I am not too familiar with ASH so I'm not going to make much of a critique. I think this guy would be a better choice though. He fits into what you want to do, is more affordable, and just sounds like an overall better match.


----------



## emoemu13 (Mar 26, 2009)

He's very beautiful, but like Dove I don't know enough about the breed to be seriously critiqueing him. He does look like a good buy though! Good luck


----------



## wild_spot (Jan 30, 2008)

There aren't any majore conformational differences in the ASH. They are built to be almost a lighter version of a QH. They have a lot of Arab and TB blood. Mostly it's just general conformation traits.

I do think he is a better match. The only issue would be getting him gelded. I'm not exactly sure how expensive it is, but I think around the 700/800 dollar mark. Is it very traumatic for a horse this age? Does it require a lot fo special care, ie. stabling? (we don't have stables. We do have sheep yards.)


----------



## wild_spot (Jan 30, 2008)

How studdy will he be seeing as he will be gelded fairly late? It diesn't bother me too much, my last horse acted very studdy, but just curious.


----------



## onetoomany (Dec 10, 2008)

There usually aren't any complications with a late gelding and two isn't even all that old. I like this little boy a lot more than the filly you were looking at and it seems as though he is a much better match for the direction you are going in. He looks very well put together for a two year old and I don't really see anything that flies out of me, although it is hard to tell from that one photo.


----------



## JustDressageIt (Oct 4, 2007)

He is super cute.
Adorable face, great throatlach, nice neck, nice shoulder, nice wither, shorthish, athletic back, the wither comes back nice and centered. Hip is a little sharp and pointy, but no biggie. Nice clean legs, but from this angle the front pastern angles don't match the hind... I would see if that's a common thing, but pastern angles can be influenced by a trim. Nice clean front legs. 

Okay, I might have given you an incorrect critique because I think he is adorable and I personally would want to ship him over to Canada


----------



## wild_spot (Jan 30, 2008)

Woo! Yay! I'm very happy that you guys all like him :]

Ha ha thats okay JDI, I think he's adorable too! I'll forgive you!

I do agree about his hip/rump being a bit angular, but I think maybe that will fill out once he starts some work, hill work and such. Though I could be wrong.

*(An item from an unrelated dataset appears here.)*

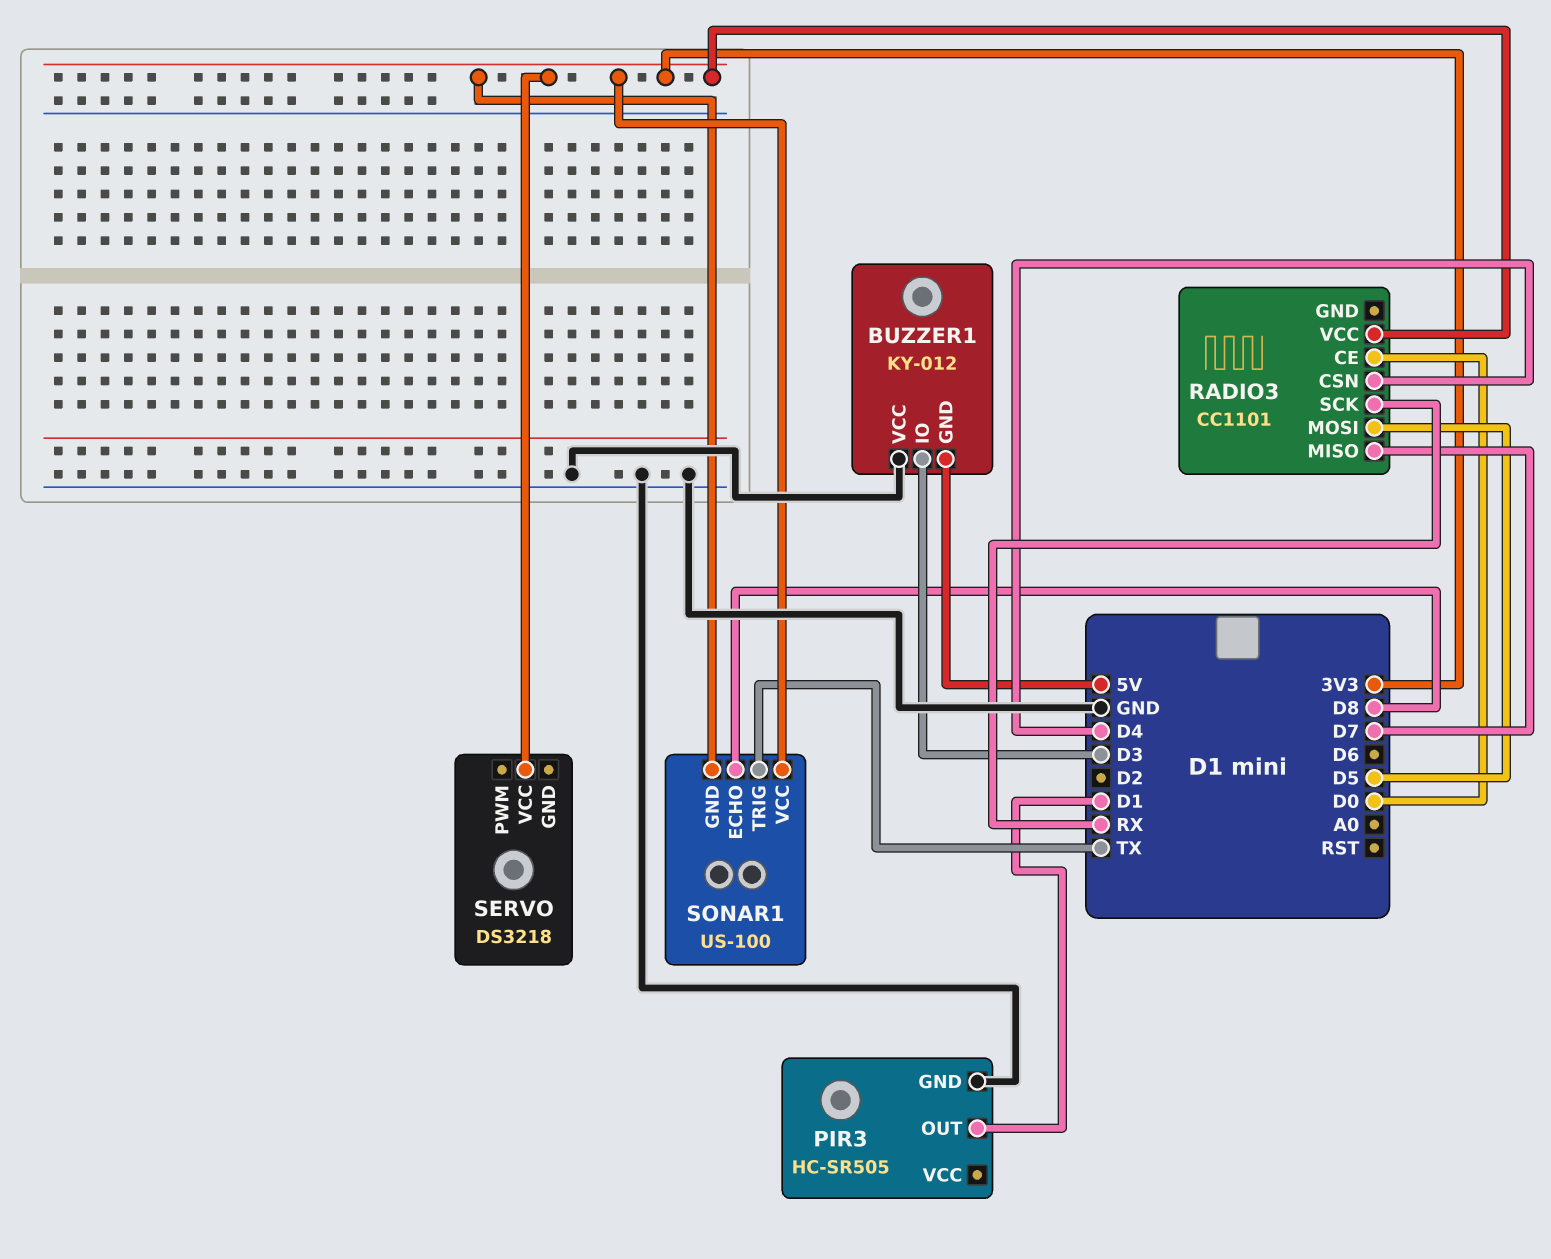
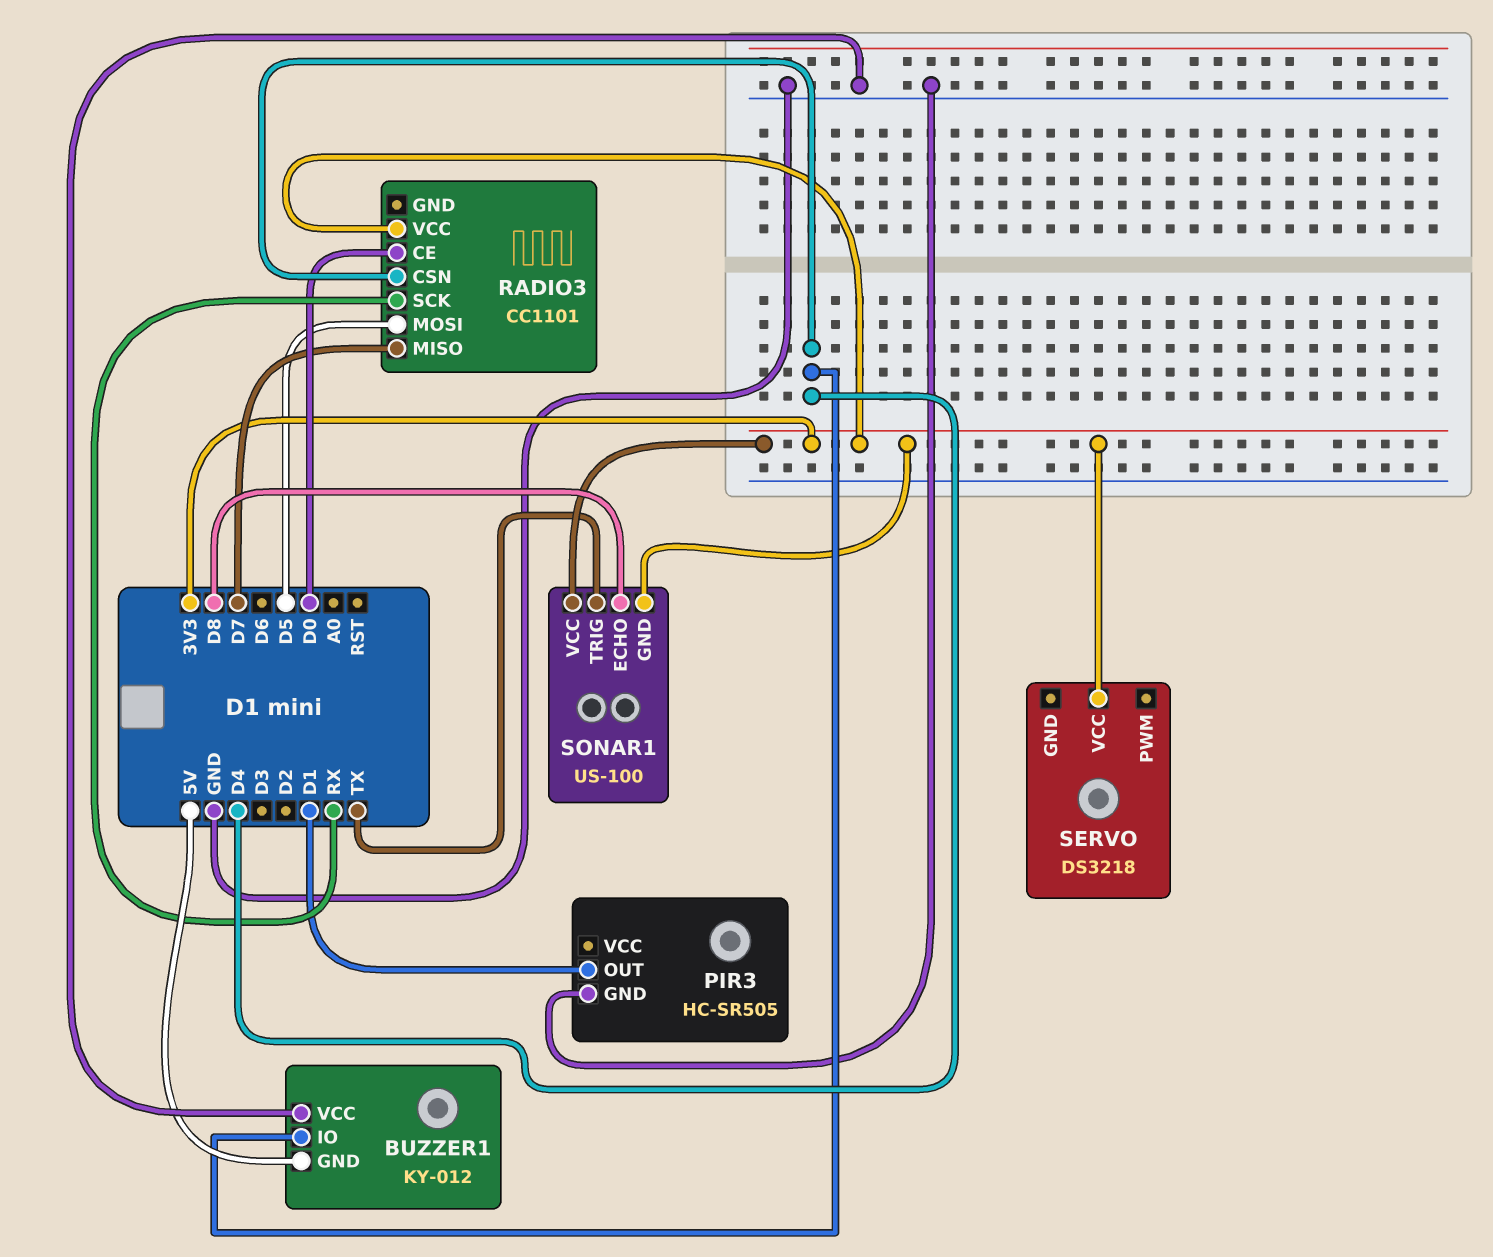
BUZZER1 pin IO: D3 -> D4

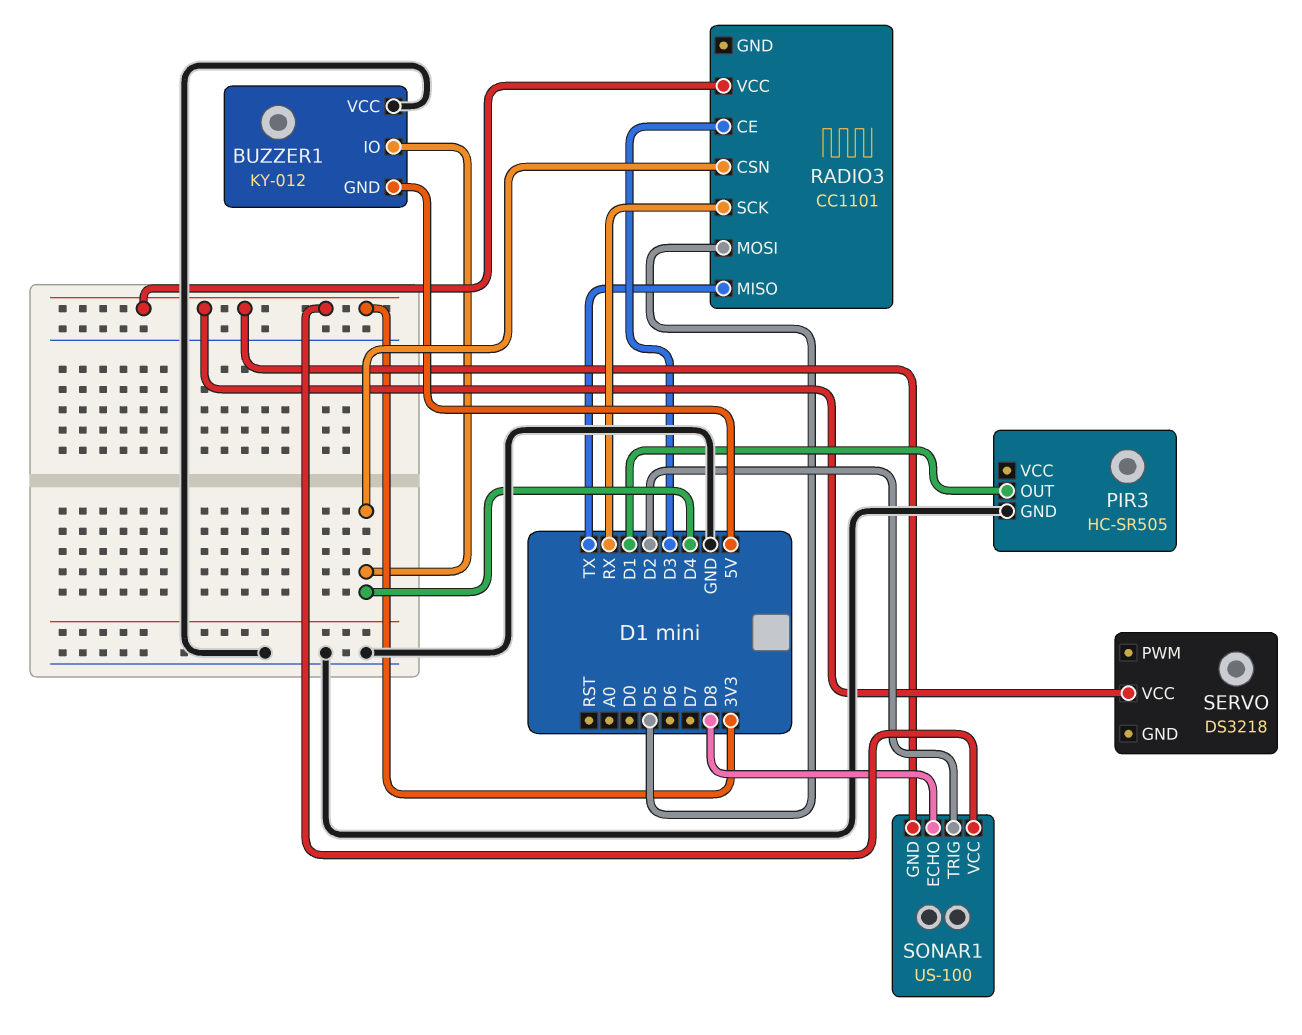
RADIO3 pin CE: D0 -> D3
RADIO3 pin MISO: D7 -> TX
SONAR1 pin TRIG: TX -> D2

I just called the people, but it's the middle fo the day and got the answering machine. I'll try again tonight and hopefully get some more photo's!


----------



## wild_spot (Jan 30, 2008)

I called our vet, and got a quote for gelding a 2yo colt. Approximately $390, not including travel, which is fine as we can float him there. So not too expensive. That was one of my worries.


----------



## smrobs (Jul 30, 2008)

I agree, he has much better confo than the filly and will probably fit your plans better. He is definitely cute and the only thing I noticed that no one else has mentioned is that it looks like there are some bumps on the front of his chest. It may just be the pic but it almost looks like hives??? LOL. I could be completely off though.


----------



## wild_spot (Jan 30, 2008)

ha ha I hadn't noticed that! It looks really odd, hey? I wonder if it is something in the background...

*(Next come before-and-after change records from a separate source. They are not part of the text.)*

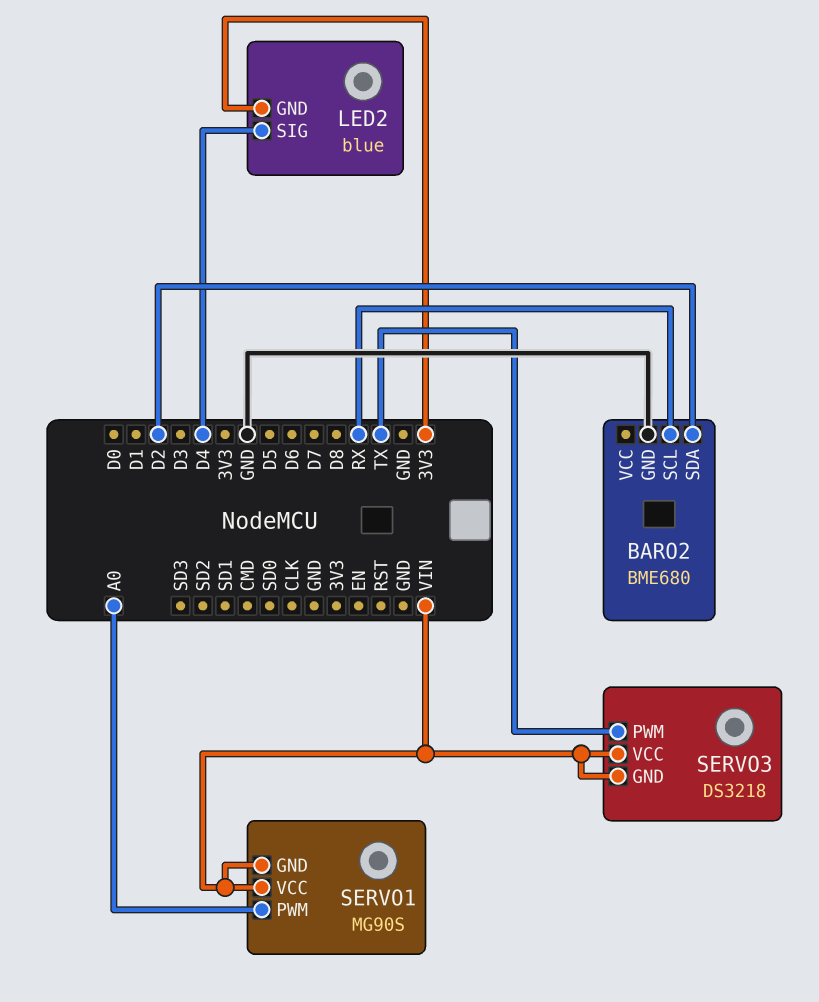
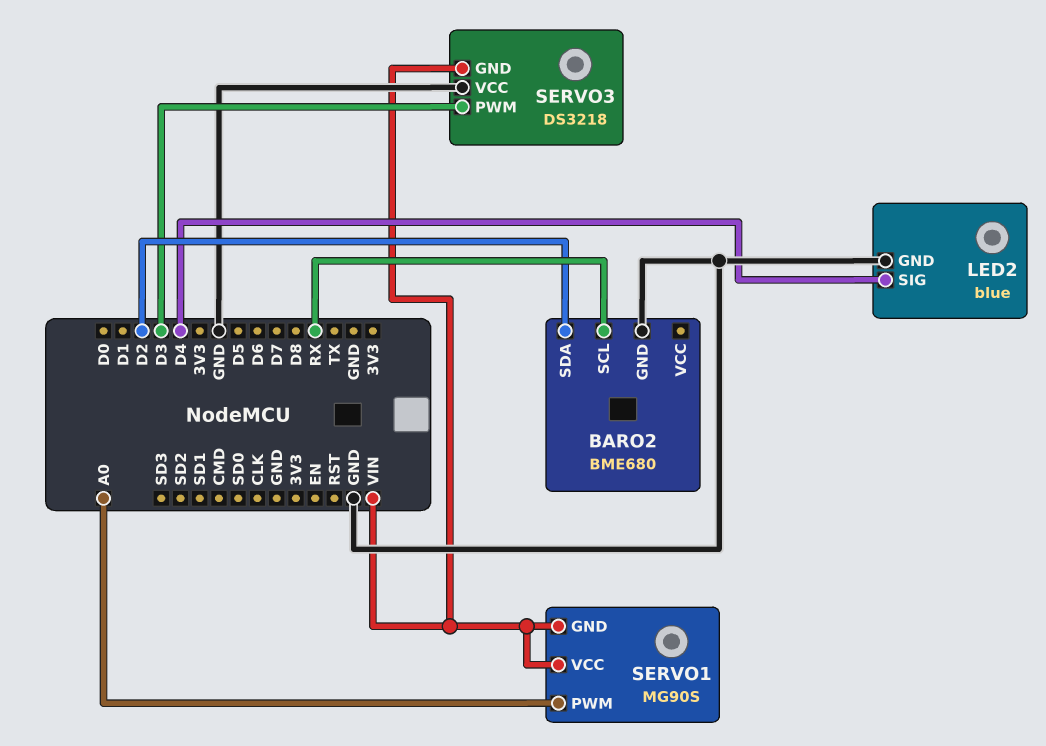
LED2 pin GND: 3V3 -> GND
SERVO3 pin PWM: TX -> D3
SERVO3 pin VCC: VIN -> GND

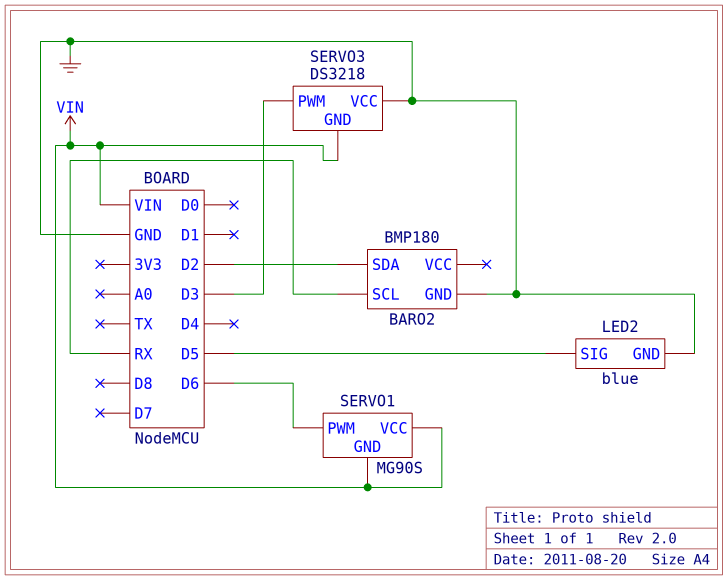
BARO2: BME680 -> BMP180
LED2 pin SIG: D4 -> D5
SERVO1 pin PWM: A0 -> D6

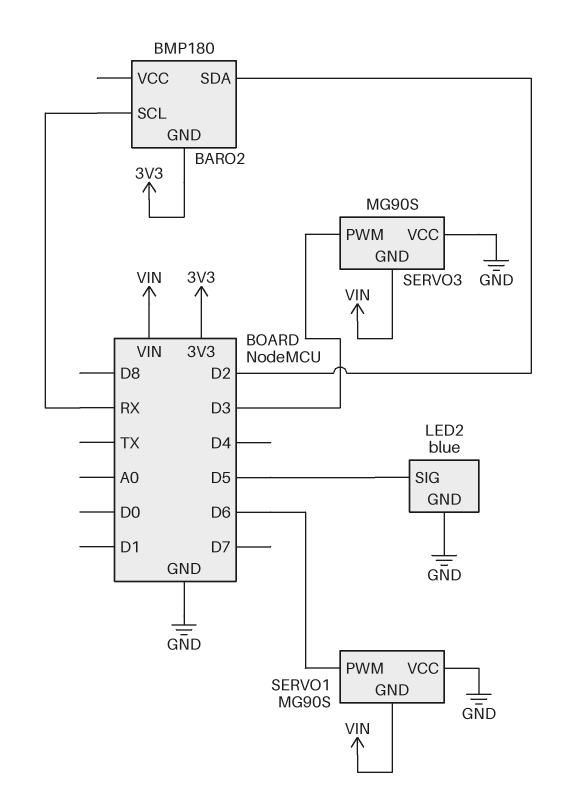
BARO2 pin GND: GND -> 3V3
SERVO1 pin VCC: VIN -> GND
SERVO3: DS3218 -> MG90S

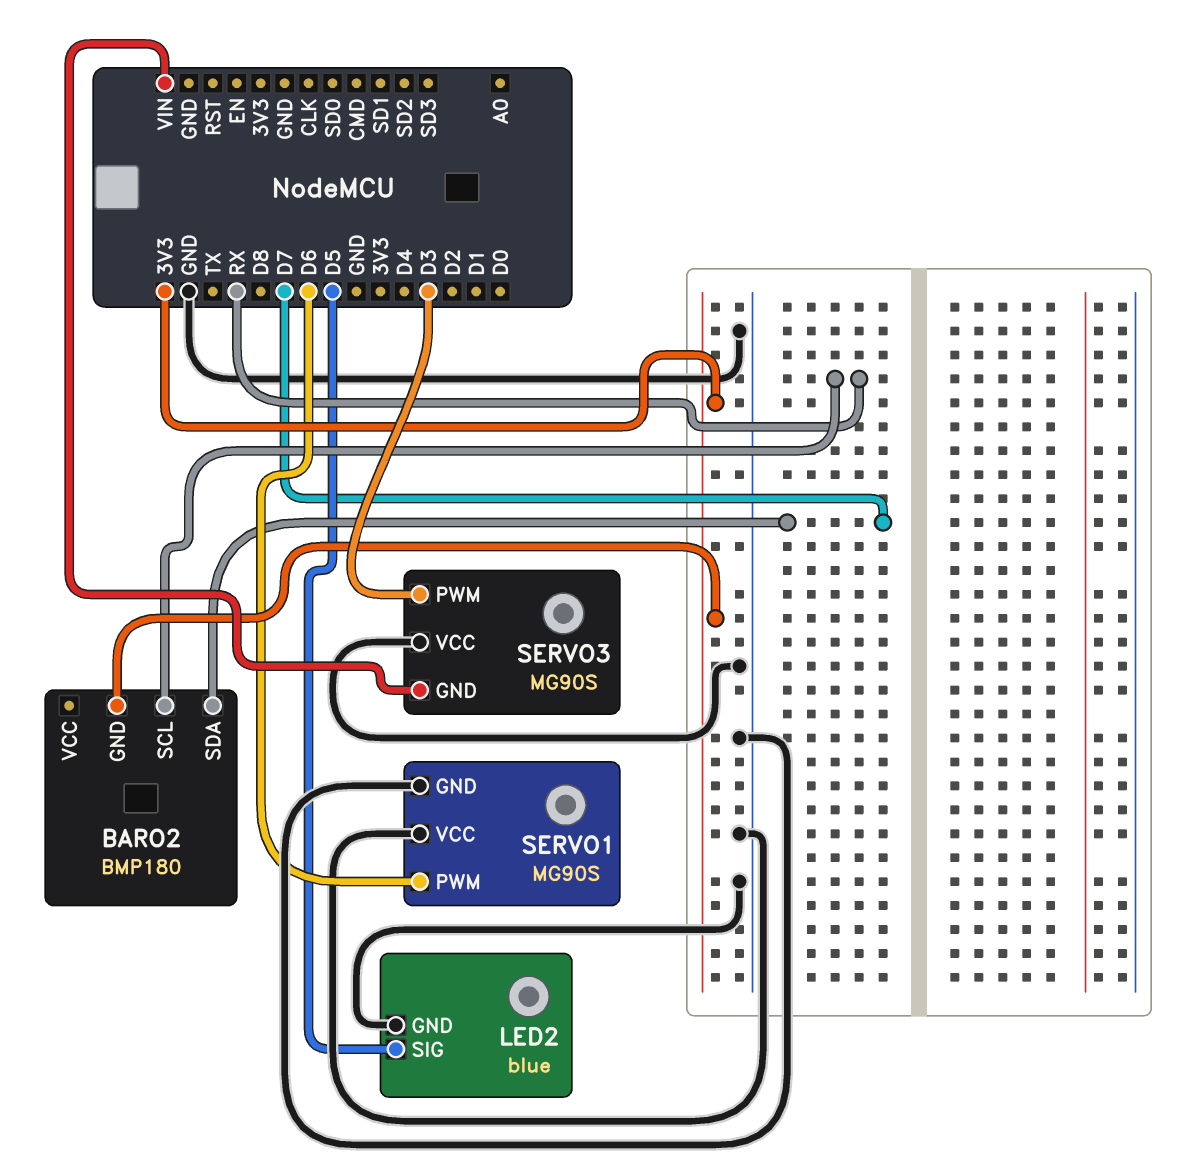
BARO2 pin SDA: D2 -> D7
SERVO1 pin GND: VIN -> GND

Something like that thought I could suss out if I choose to go look at him, or even if they send me more photos. He is in a coastal area so it could be a number of bugs, etc. that we don't have where I live...


----------



## kchfuller (Feb 1, 2008)

He is cute but I like the filly better  but best of luck and i hope you get the perfect one


----------



## kitten_Val (Apr 25, 2007)

I know nothing about ASH  , but he's very cute. Looks like will be a looker in couple years.


----------



## wild_spot (Jan 30, 2008)

He sold! Gah... I'm so mad right now!!!!

Good deals go so quick :[


----------